Oysa gig ekonomisinin gelişmekte olan ekonomilerdeki etkisi çok farklı. Gelişmekte olan ekonomilerde zaten kayıtdışı görülen hizmetler dijitalleşme sayesinde kayıt altına alınıyor. Mesela Endonezya’daki motorsiklet taksi platformu Gojek’te faaliyet gösteren sürücülerin yüzde 60’ı daha önce bu işi kayıtdışı yapıyormuş. Gojek bu sürücüleri bir araya getirip kaliteli, düzenli ve kayıt altında hizmet vermelerini sağlayarak Endonezya’nın değerlemesi 1 milyar doları aşan ilk şirketi oldu. Türkiye’den ilk unicorn (Peak Games) çıkmadan 4 sene önce.

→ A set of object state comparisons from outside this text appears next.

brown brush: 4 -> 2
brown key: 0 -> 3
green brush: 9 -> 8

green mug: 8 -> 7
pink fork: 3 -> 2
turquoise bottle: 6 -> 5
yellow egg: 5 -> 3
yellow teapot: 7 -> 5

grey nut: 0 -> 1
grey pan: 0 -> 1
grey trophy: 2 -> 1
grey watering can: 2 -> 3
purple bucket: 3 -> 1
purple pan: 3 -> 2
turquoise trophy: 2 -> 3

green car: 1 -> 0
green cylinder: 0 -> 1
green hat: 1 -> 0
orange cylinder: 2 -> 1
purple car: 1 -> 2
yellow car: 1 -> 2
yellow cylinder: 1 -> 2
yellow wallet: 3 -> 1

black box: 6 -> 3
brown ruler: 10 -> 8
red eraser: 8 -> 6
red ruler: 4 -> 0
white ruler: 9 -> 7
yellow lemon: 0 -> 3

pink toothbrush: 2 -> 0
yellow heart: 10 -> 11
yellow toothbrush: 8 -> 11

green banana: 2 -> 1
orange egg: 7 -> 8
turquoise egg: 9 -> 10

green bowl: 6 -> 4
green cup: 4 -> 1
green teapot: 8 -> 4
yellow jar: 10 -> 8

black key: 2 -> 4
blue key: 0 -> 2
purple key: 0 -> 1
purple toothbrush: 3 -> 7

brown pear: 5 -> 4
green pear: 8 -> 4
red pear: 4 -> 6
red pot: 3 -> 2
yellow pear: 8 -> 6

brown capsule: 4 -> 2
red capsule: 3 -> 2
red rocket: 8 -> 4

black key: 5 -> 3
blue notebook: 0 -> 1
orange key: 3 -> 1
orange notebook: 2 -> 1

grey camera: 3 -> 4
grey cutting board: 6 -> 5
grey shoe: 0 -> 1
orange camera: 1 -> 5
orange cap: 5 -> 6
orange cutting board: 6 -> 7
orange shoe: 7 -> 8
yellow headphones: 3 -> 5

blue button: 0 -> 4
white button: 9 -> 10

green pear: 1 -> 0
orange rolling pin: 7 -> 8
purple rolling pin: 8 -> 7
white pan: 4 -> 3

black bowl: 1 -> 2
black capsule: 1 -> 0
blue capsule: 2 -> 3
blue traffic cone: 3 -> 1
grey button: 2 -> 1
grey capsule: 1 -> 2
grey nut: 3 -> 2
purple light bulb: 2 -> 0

Dijital platformların gelişmekte olan ülkelerdeki ikinci büyük etkisi kadınların işgücüne katılımını artırmak. Türkiye’de kadın ve erkeklerin işgücüne katılımındaki fark yüzde 35’lere varıyor. Dünyada bu alanda lider (!) olmamızın nedenlerinden biri, düşük gelirli hanelerde kadınların ev işlerindeki rolünün önemi. Halbuki dijital platformlar sayesinde kadınların esnek çalışması mümkün hale geliyor. Mesela bizim startup şirketlerinden Mutlubiev bildiğimiz gündelik ev temizliği hizmetini illa günlük değil, yarım günlük, sadece cam silme, sadece ütü gibi esnek seçeneklerle de veriyor. Kadın gün içinde çocuğuna bakıp sonra işe gidebiliyor. Eğer mevcut işindeki geliri yetmiyorsa, evine dönerken ütü yapabiliyor. Kadınlar platform vasıtasıyla aylık ortalama iş yaptıkları gün sayısı verisine göre hastalanıp iş göremediklerinde gelirlerinden olmasın diye sigortalanıyor. Kısacası gig ekonomisi sayesinde kadınlar kimsenin eline bakma hale geliyor; kendi ekonomik özgürlüğünü kazanıyor. İngiltere’de işsiz kalan zanaatkârlar sanayi tesislerini yaktıktan yüz yıl sonra biz şeker fabrikalarını açtığımızda modernleşme hamlesi yapmıştık. Tarlada boğaz tokluğuna çalışanlar sanayi işçisi olmuştu. Gig ekonomisinin yayılmasına da aynı gözle bakmamız lazım. Eski devrin işgücü piyasası kanunları ile bu işi yönetmeye kalkarsak ekonomimizin modernleşmesi için gelen bir fırsatı daha kaçırırız.